**Exercise brief:** In the entries below, count the lines that contain the word "curve" and give only that number.

### Records for the task ###

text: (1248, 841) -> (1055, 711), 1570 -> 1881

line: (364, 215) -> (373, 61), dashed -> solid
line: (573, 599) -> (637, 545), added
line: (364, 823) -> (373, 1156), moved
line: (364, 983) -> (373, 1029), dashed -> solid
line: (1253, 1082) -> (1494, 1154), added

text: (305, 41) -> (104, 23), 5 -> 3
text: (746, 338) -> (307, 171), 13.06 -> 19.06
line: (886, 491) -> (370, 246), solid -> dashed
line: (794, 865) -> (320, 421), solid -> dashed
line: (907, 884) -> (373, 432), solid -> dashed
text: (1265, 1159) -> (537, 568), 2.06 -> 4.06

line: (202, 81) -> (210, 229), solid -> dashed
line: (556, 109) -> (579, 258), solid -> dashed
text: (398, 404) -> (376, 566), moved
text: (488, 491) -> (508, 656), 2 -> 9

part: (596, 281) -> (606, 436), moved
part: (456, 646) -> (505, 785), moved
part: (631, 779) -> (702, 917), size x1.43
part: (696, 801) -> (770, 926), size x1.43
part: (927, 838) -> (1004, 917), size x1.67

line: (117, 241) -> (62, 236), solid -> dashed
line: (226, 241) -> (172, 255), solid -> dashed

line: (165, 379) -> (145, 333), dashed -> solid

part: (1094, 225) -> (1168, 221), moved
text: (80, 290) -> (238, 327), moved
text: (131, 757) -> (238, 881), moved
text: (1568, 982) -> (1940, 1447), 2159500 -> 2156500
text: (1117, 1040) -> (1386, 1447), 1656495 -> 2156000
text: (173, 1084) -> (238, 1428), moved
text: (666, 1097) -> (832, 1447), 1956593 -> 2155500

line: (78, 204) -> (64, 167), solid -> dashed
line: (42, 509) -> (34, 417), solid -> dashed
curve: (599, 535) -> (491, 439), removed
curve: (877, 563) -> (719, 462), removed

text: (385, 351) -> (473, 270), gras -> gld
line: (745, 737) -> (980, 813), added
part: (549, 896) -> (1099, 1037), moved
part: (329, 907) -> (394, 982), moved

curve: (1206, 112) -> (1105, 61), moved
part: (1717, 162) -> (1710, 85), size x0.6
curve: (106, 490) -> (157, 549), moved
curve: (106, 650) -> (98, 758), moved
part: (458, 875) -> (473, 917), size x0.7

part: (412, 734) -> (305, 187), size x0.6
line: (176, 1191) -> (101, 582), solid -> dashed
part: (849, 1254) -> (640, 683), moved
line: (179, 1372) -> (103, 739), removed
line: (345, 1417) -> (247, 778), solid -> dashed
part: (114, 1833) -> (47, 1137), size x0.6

###

**Written answer:** 5